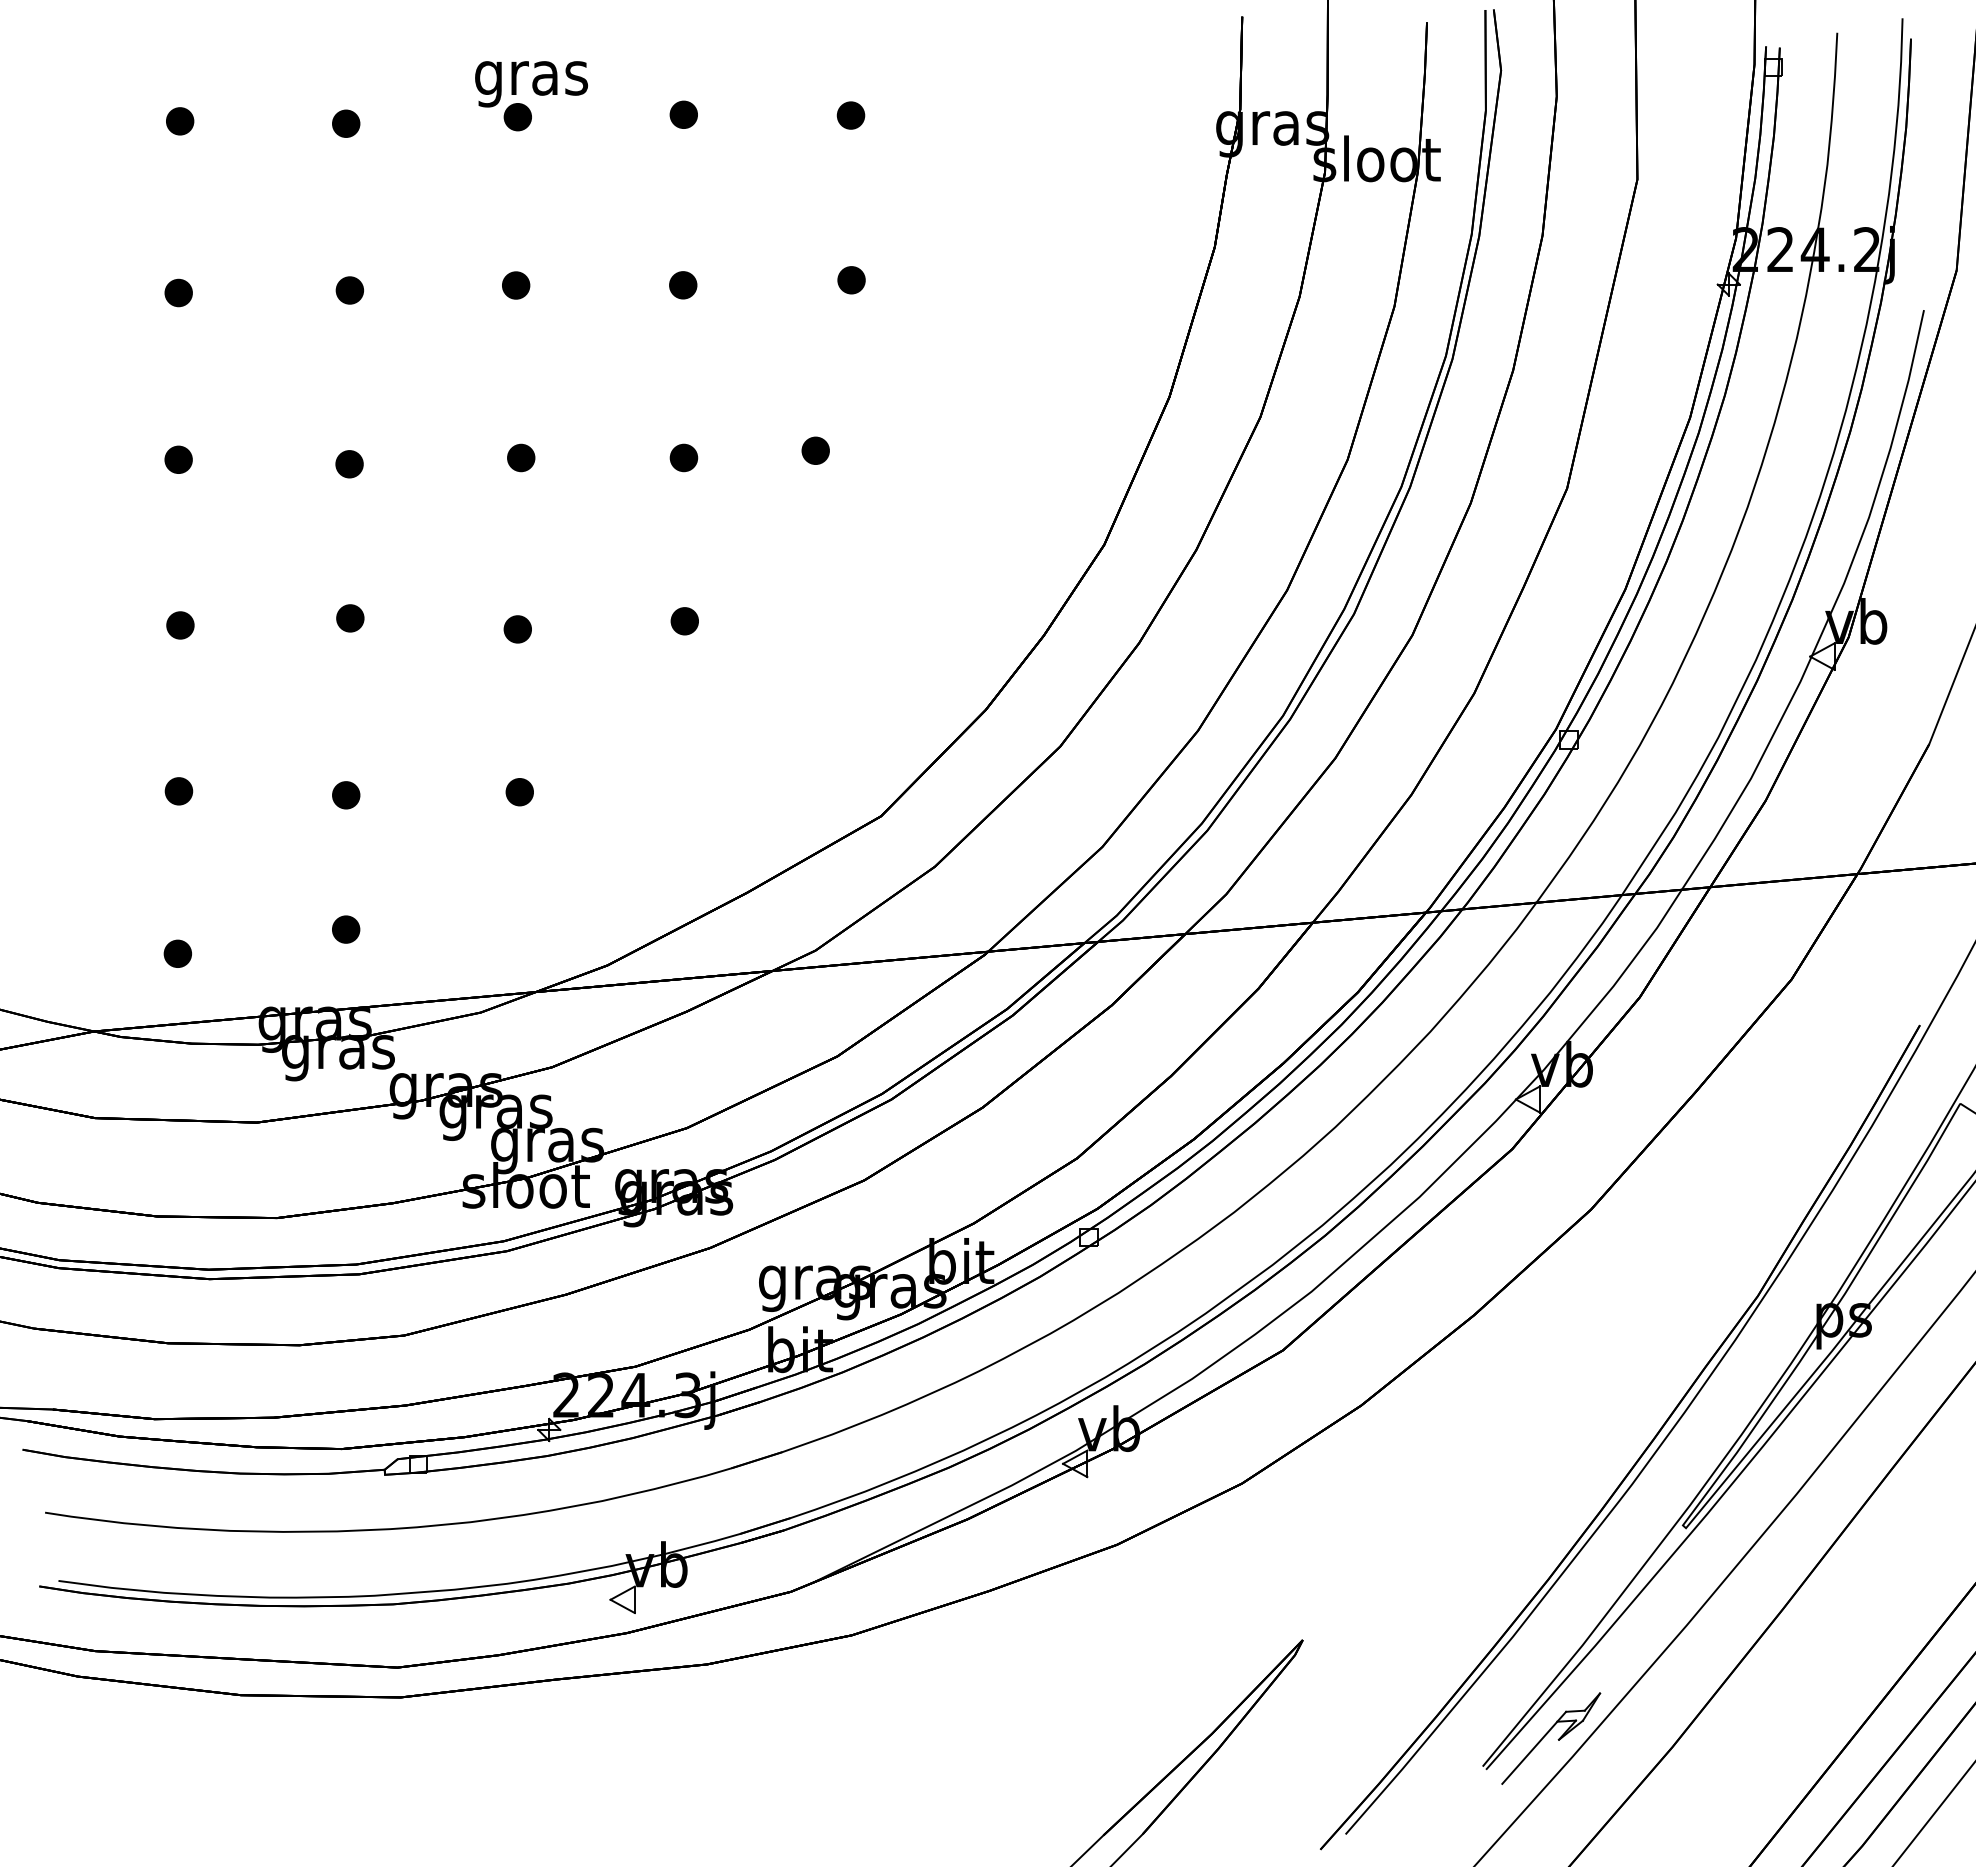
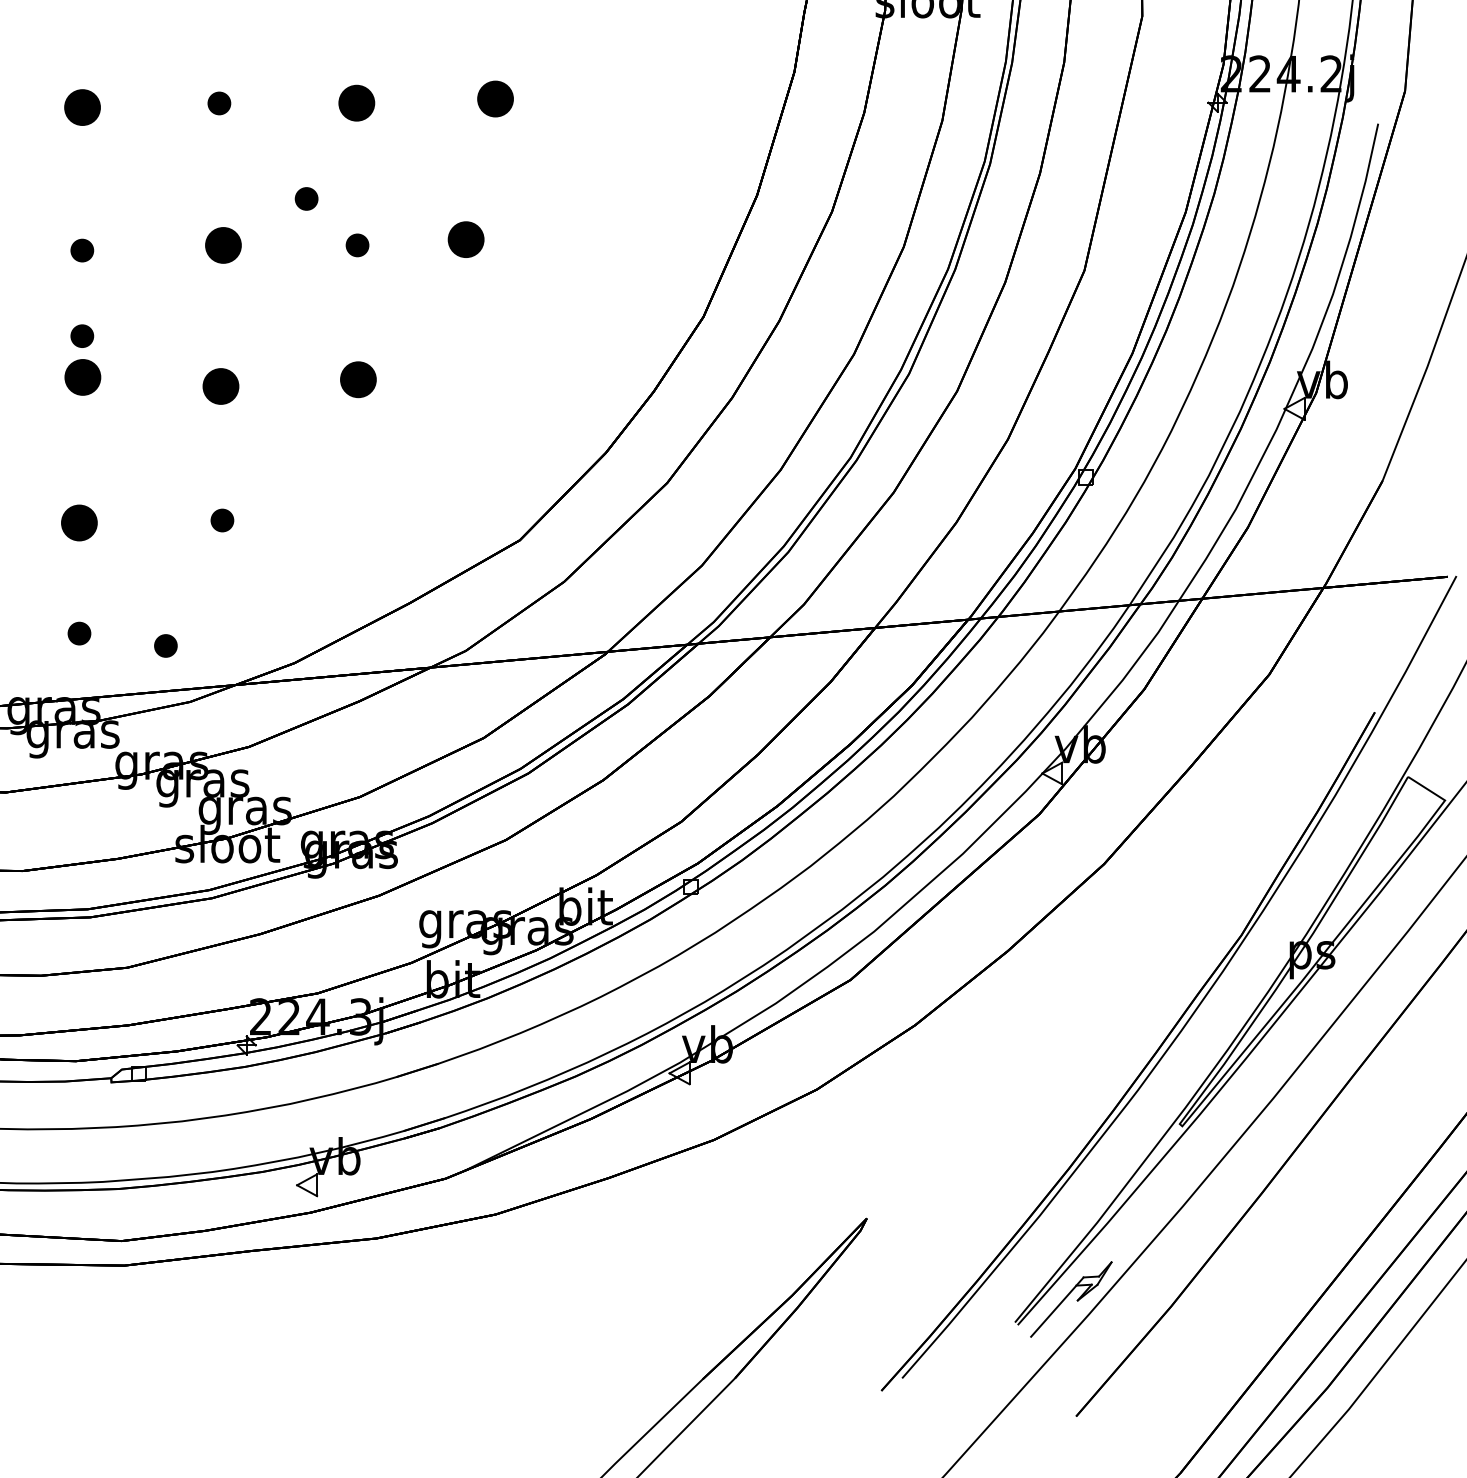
part: (851, 280) -> (495, 99), size x1.6
part: (683, 285) -> (357, 103), size x1.6
part: (349, 290) -> (82, 107), size x1.6
part: (622, 401) -> (306, 198), added
part: (815, 450) -> (465, 239), size x1.6
part: (521, 457) -> (223, 245), size x1.6
part: (349, 568) -> (82, 336), added
part: (350, 618) -> (83, 377), size x1.6
part: (684, 621) -> (357, 380), size x1.6
part: (517, 629) -> (220, 386), size x1.6
part: (346, 795) -> (79, 523), size x1.6
part: (451, 944) -> (166, 645), added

:: About this exercise ::
Read through the data and copy every line where "added" shows up.

:: Task response ::
part: (622, 401) -> (306, 198), added
part: (349, 568) -> (82, 336), added
part: (451, 944) -> (166, 645), added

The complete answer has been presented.